The question of getting hurt is in no sense a question of taking any special precautions. At Anzac the principal danger was from sharp-shooters, and one had to learn the dangerous spots and how to circumvent them. Shell-fire was of little danger only because it was so little in quantity, not because it did not reach every part of the area of one's perambulations. Here, there is practically no danger at all from rifle or machine-gun fire. The danger from artillery fire is

greater only because there is more of it, and one can say with definiteness that there is no spot within the area of one's daily movements which is really safe. It is merely a question of coincidence of a shell and oneself being simultaneously at one and the same spot. Experience has shown that it is quite futile to try and dodge shell-fire; one is just as likely to run into a beaten zone as out of it. There is no spot in the whole sector which may not, conceivably, be shelled.

(2) General John Monash, letter (11th January 1917)

The big question is, of course, the food and ammunition supply, the former term covering meat, bread, groceries, hay, straw, oats, wood, coal, paraffin and candles, the latter comprising cartridges, shells, shrapnel, bombs, grenades, flares, and rockets. It takes a couple of thousand men and horses with hundreds of wagons, and 118 huge motor lorries, to supply the daily wants of my population of 20 000.

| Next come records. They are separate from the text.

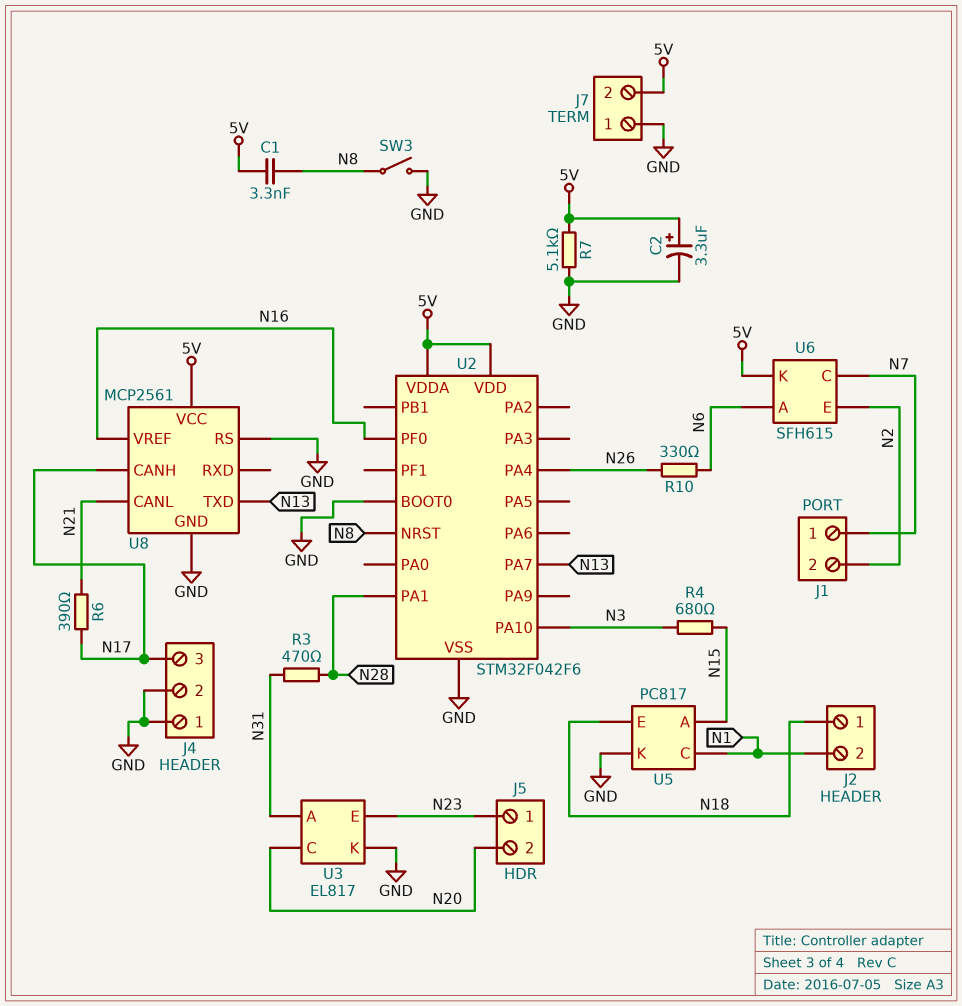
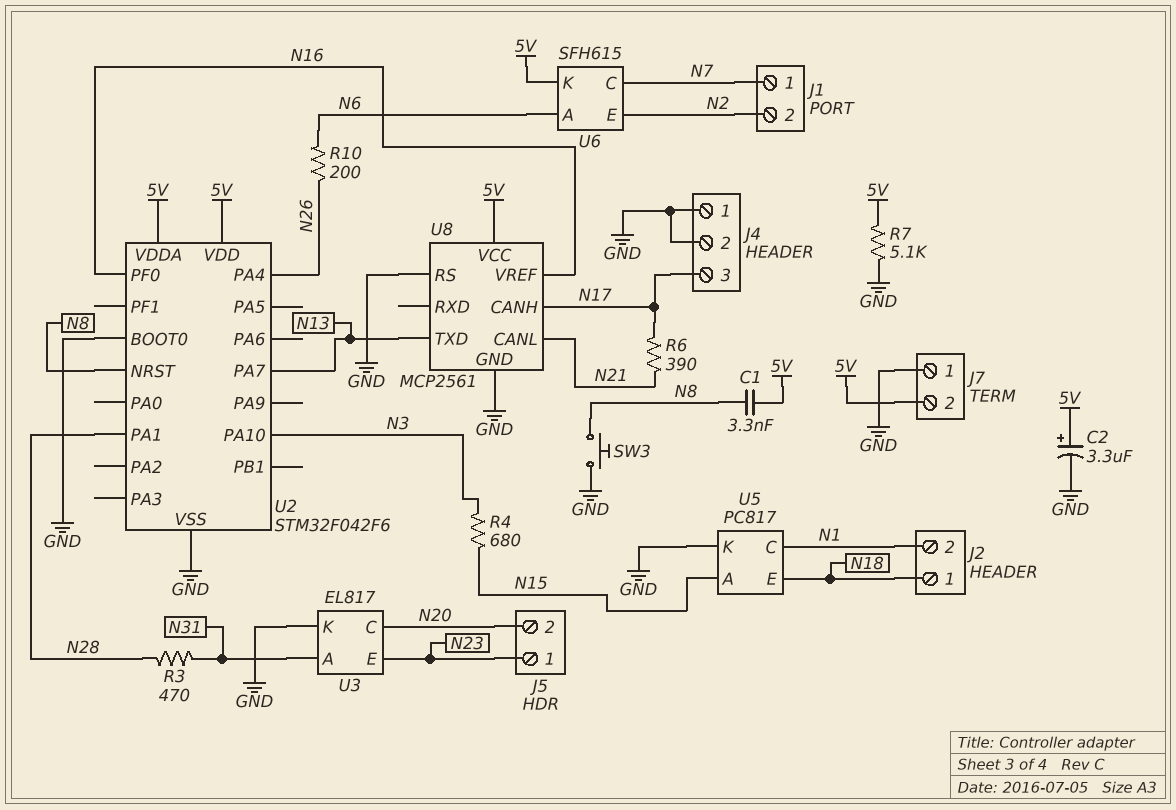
R10: 330 (N6, N26) -> 200 (N6, N26)
SW3: switch (GND, N8) -> button (GND, N8)

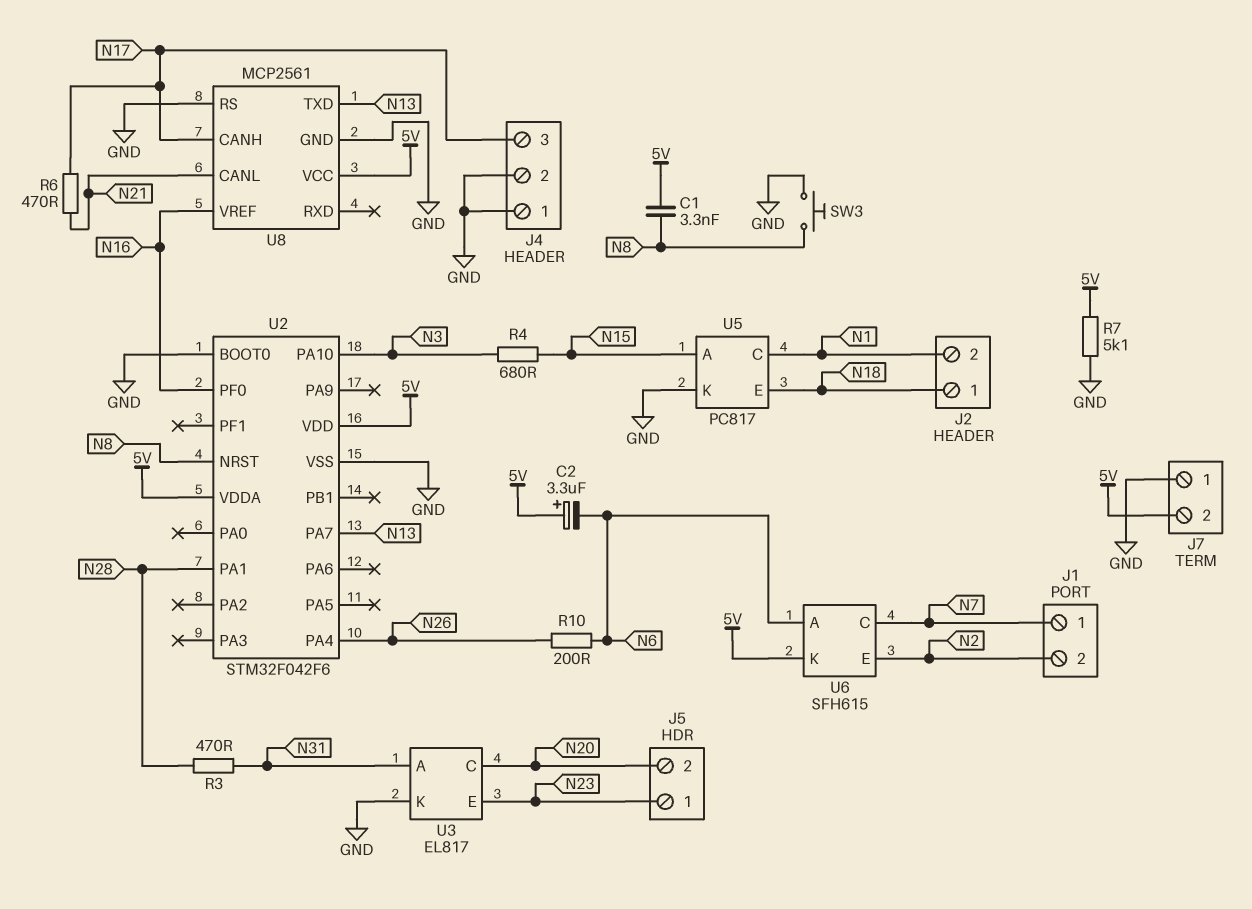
C2: 3.3uF (plus 5V, minus GND) -> 3.3uF (plus 5V, minus N6)
R6: 390 (N17, N21) -> 470 (N17, N21)

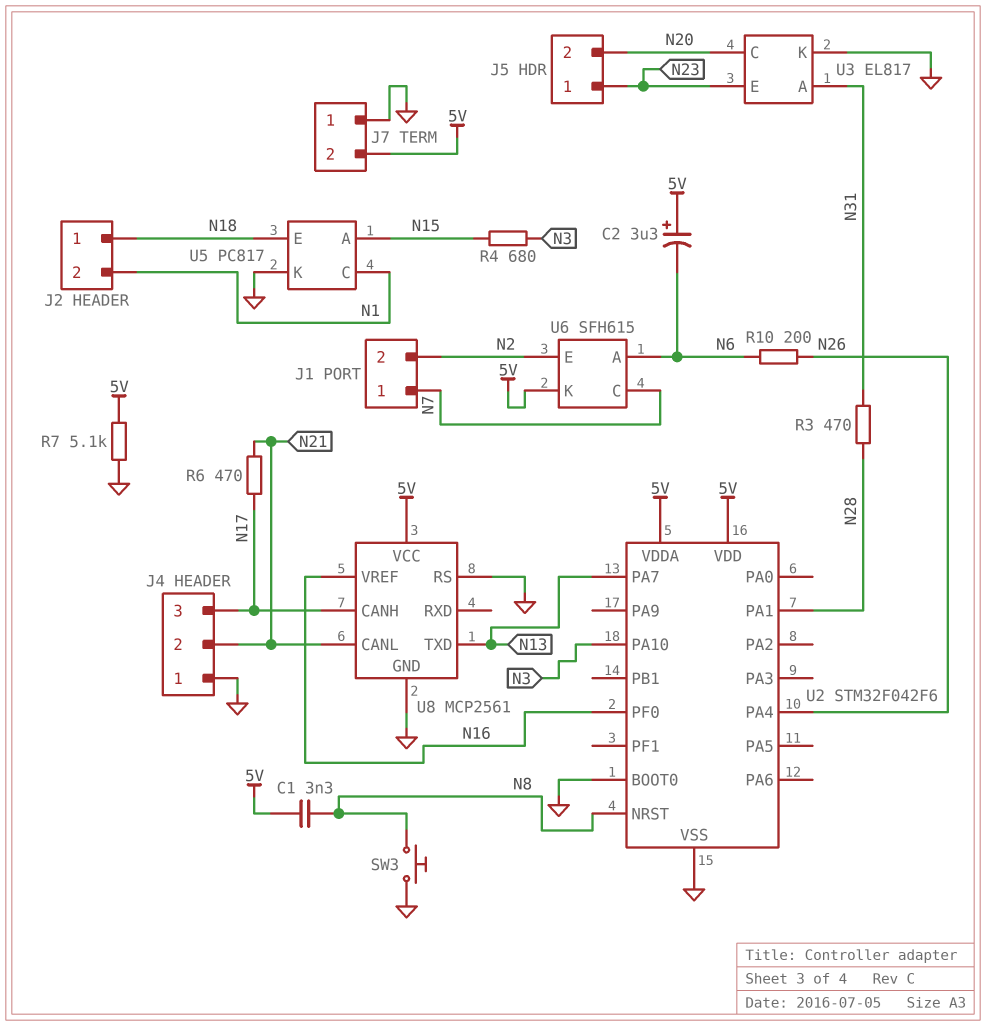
J4 pin 2: GND -> N21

With reference to food we also have to see that all the men in the front lines regularly get hot food - coffee, oxo, porridge, stews. They cannot cook it themselves, for at the least sign of the smoke of a fire the spot is instantly shelled. And they must get it regularly or they would perish of cold or frostbite, or get 'trench feet,' which occasionally means amputation.

The infantry offensive action consists of patrols, who creep right up to the enemy lines and bomb them, and in continual raids, one every two or three days, from fifty to three hundred men strong. We kill a good many Boches and bring back always a good deal of loot and sometimes a few prisoners. The other night Lieutenant Jewkes got five of them in a dugout calling 'Kamerad.' He came up to take their surrender, when one of them fired point-blank and hit him in the head. Jewkes has since died - so have the five Boches. They went a good many feet into the air when our gun-cotton sent them and dugout all up together.

(3) Philip Gibbs was a journalist who reported the war on the Western Front.

General Monash was another great general without professional training. He was an Australian Jew - tall, heavily built, big-nosed. It was to him, and to his acute brain and quick decision, that we owed the surprise attack by the Australians at Villers Bretonneux which saved Amiens, and perhaps the Channel ports, after the retreat of 1918, when disaster was very near and but little stood in the enemy's way that night.

Some years after the war I met General Monash at a luncheon in Guildhall. We came out together and I walked beside this tall hook-nosed man whose uniform was dangling with orders and decorations.

"Shall l fetch you a taxi-cab, sir?" I asked.

"No, my boy," he answered. "I shall go on the twopenny tube. I never waste money on taxis unless I can't help it."

(4) General John Monash, letter (18th March 1918)

As you know, our great problem is — how to keep our men fit and well. One way is to secure for them occasional rest and relief from their hardships by giving them leave to either London or Paris.

Although barracks and lodgings are provided both in London and Paris for Australian and Canadian soldiers to sleep in, at a nominal expense, yet such an arrangement does very little towards giving the boys what they really need when they go on leave. Moreover, owing to the serious food difficulties in England, we have been asked to discourage our men from going to London, but to send them either into the English provinces to the houses of private hosts, or to Paris. To a soldier who wants a change from his monotonous life at the front there is not much attraction in an English country place, where there are not theatres and no sight-seeing. So the leave given to Paris is much more eagerly sought by the Canadians and Australians.